Millions of consumers received a notification recently from T-Mobile  (TMUS) - Get Report that "unauthorized access to some of your personal data has occurred.”

The company confirmed last week that the physical addresses, Social Security information, driver’s license information, and IMEI (International Mobile Equipment Identity) numbers of 100 million people were stolen in a massive data breach.

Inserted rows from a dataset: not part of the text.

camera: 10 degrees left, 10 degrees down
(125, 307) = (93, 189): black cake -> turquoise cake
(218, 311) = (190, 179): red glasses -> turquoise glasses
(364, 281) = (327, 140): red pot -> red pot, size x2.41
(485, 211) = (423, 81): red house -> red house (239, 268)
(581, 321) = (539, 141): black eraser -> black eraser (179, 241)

The leaked information reportedly included sensitive personal data from both current and prospective customers who had given the company their personal information in order to run a credit check. Source: What You Can Do if You Were a Victim of the T-Mobile Data Breach

But T-Mobile's latest breach, yet another release of sensitive data, stirred a bit of resentment in me. I realized that I had to do something, do what I could. I have already done what has been suggested in this article on the subject

I wrote about what to do before, so here's a quick list with a link to more steps you can take:

  • Switch from debit cards to protected credit cards, or use Paypal as an intermediary account. Make a decision to NOT use your debit card or write print checks with your routing and account # on them. 
  • Freeze your credit reports to prevent new accounts. It prevents others from opening new accounts in my name unless they have my special PIN#. These approaches aren't foolproof but they do help. Credit Freeze sites:
  • Online Social Security account. Create the account before the bad guys do. Problem is, if you froze your credit reports, you'll have to go in person to the Social Security Admin building.
  • File tax return early. If you don't do it, they will.
  • Check your credit frequently. Annual Credit Reports provides a free service, but you may need to pay to get that more often.
  • Sign up for Identity Theft Alert: Fill out this form to notify the credit agencies of potential identity theft.

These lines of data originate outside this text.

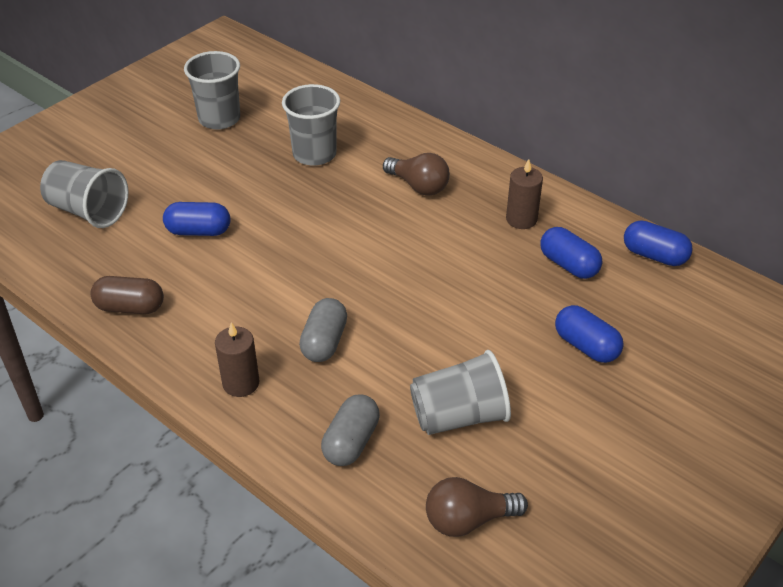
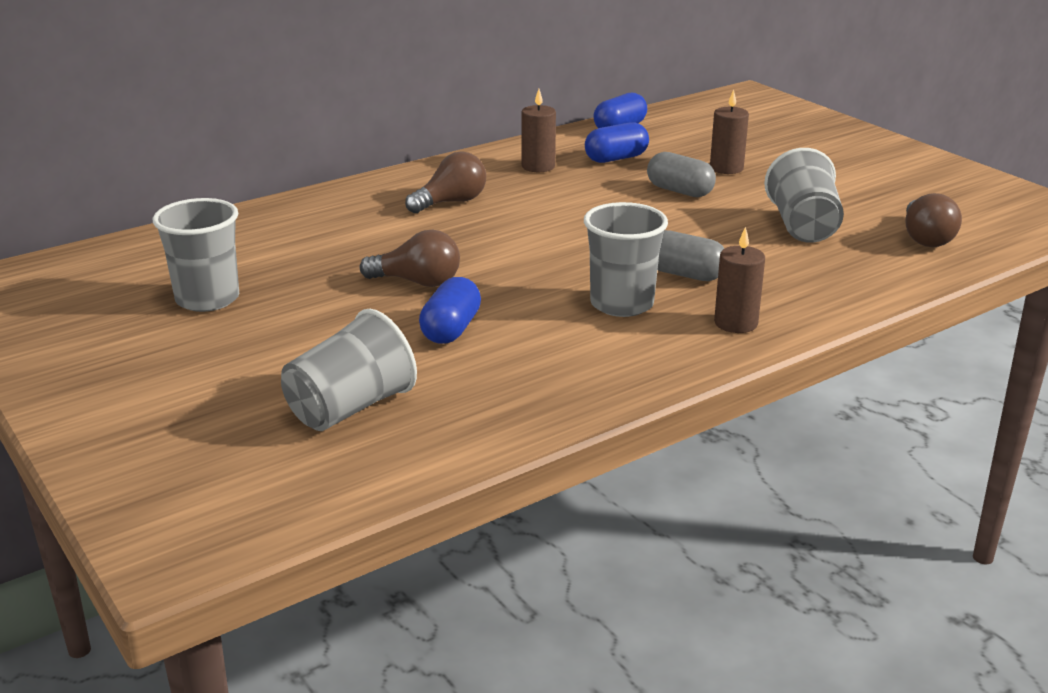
camera: 75 degrees left, 15 degrees down
(130, 307) = (580, 384): brown capsule -> none
(268, 200) = (417, 282): none -> brown light bulb
(314, 154) = (345, 248): grey cup -> grey cup (621, 304)
(351, 442) = (829, 276): grey capsule -> grey capsule (679, 191)
(586, 346) = (726, 168): blue capsule -> brown candle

I also recommend the following:
  • Setup an encrypted email (e.g. ProtonMail) for financial accounts.
  • Setup 2-factor authentication using an Authenticator app for all email, cloud storage, digital accounts.
  • Use secure passwords. I like to use secure password generator then add my own twist to it. I end up with a secure password that I keep track of using a password manager (e.g. Keepass, BitWarden).
  • Add a password or pin# to all bank account transactions. It takes an instant, but without it, it may be difficult for folks to access your accounts. And, of course, change these.
  • Get alerts via your bank mobile app for all transactions. I love knowing when funds come out of my bank account.
  • Get more than one form of ID, such as passport, passport card, and driver's license. You never know when you will have to prove you are who you say you are.
  • Encrypt confidential data documents you have saved in cloud storage (e.g. Google Drive, OneDrive, Dropbox), as well as when they are "at rest" on your laptop or USB external drives. Some free tools include:

Do you really need to do all this? Well, I suppose you don't if you aren't worried about identity theft. Consider the statistics from this article:

Do what you can to protect yourself. Although it isn't much, you must do it.

The Switch

It was with a bit of sadness that I said goodbye to T-Mobile after twelve years, excellent customer service from people on the other end of the phone (albeit, not the people responsible for protecting sensitive data from hackers). But who to go with? I dislike AT&T for their hidden fees and my previous experience with them. I had heard complaints about the other carriers, too.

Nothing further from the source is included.